Risk flags from filing
- –PAT loss of -₹1,265 Cr; ESOP trajectory (₹2,017 Cr and growing) pushes PAT profitability further out.
- –₹587 Cr cash-settled ESOP is real cash leaving the business annually.
- –₹420.50 Cr exceptional write-down signals a struggling subsidiary - execution risk in financial services verticals.
- –UPI revenue constrained by zero-MDR policy - growth must come from insurance, credit, wealth.
- –IT infrastructure spending growing (₹435 Cr, up 23%) - scale costs don't fall easily.
- –Subcontract and support costs up 57% to ₹527 Cr - operational complexity growing.
Disclaimer: This signal is derived from audited financial filings only. It does not assess culture, management quality, career growth environment, team dynamics, or working conditions. A strong signal means the financial floor is solid. A weak signal means financial risk is present. Neither replaces your own due diligence. Scoring methodology →
The Bottom Line
PhonePe's FY2025 filing is a study in the gap between accounting and cash.
The accounting: -₹1,265 Cr loss, slightly worse than last year. The cash: +₹1,903 Cr OCF, significantly better than last year. The difference is ₹2,017 Cr of ESOP and ₹1,146 Cr of depreciation - real costs, but mostly non-cash flows.
The underlying business direction is clear. Revenue grew 33% while advertising fell 27%. That combination - more revenue per rupee of marketing - is the single most important efficiency metric for a consumer payments platform. PhonePe is building network density that reduces the marginal cost of acquiring the next user.
What the filing cannot resolve is the ESOP question. The equity-settled stock compensation (₹1,430 Cr) is non-cash today, but it represents real dilution to existing shareholders over time. If PhonePe IPOs at a high valuation, the ESOP math works for shareholders. If the IPO is delayed or priced conservatively, the ongoing grants remain a sustained drag.
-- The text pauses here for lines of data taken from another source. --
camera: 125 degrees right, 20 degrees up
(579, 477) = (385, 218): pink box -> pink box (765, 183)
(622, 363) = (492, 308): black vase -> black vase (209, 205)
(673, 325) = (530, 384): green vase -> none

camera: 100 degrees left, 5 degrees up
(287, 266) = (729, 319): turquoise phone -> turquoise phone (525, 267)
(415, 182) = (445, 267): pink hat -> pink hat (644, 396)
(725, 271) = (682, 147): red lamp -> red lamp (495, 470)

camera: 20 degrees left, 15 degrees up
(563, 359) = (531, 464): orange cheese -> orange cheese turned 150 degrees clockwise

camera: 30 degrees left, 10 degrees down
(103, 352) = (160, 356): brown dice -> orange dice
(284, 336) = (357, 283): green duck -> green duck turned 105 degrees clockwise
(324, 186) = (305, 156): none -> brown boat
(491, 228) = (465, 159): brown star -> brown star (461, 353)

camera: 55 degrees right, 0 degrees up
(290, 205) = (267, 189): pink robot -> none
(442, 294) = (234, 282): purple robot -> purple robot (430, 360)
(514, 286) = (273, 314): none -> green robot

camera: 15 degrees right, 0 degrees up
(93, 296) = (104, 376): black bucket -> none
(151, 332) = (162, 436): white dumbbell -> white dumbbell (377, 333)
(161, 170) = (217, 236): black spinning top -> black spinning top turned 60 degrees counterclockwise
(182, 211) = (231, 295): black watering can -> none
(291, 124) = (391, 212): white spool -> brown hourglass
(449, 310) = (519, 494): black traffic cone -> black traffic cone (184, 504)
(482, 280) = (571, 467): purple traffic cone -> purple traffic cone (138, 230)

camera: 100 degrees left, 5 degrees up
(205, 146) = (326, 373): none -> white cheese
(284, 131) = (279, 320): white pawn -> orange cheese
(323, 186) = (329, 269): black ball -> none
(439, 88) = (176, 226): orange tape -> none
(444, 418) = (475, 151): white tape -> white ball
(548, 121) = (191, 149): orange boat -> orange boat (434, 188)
The exceptional write-down is a quieter concern. As PhonePe pushes into insurance, lending, and wealth management, not every bet will work. The market for financial services distribution is large but competitive, and the FY2025 filing shows at least one subsidiary may not survive in its current form.
The FY2026 filing will show whether the operating loss continues to narrow toward zero - or whether the exceptional item was a signal of broader pressure in the financial services buildout.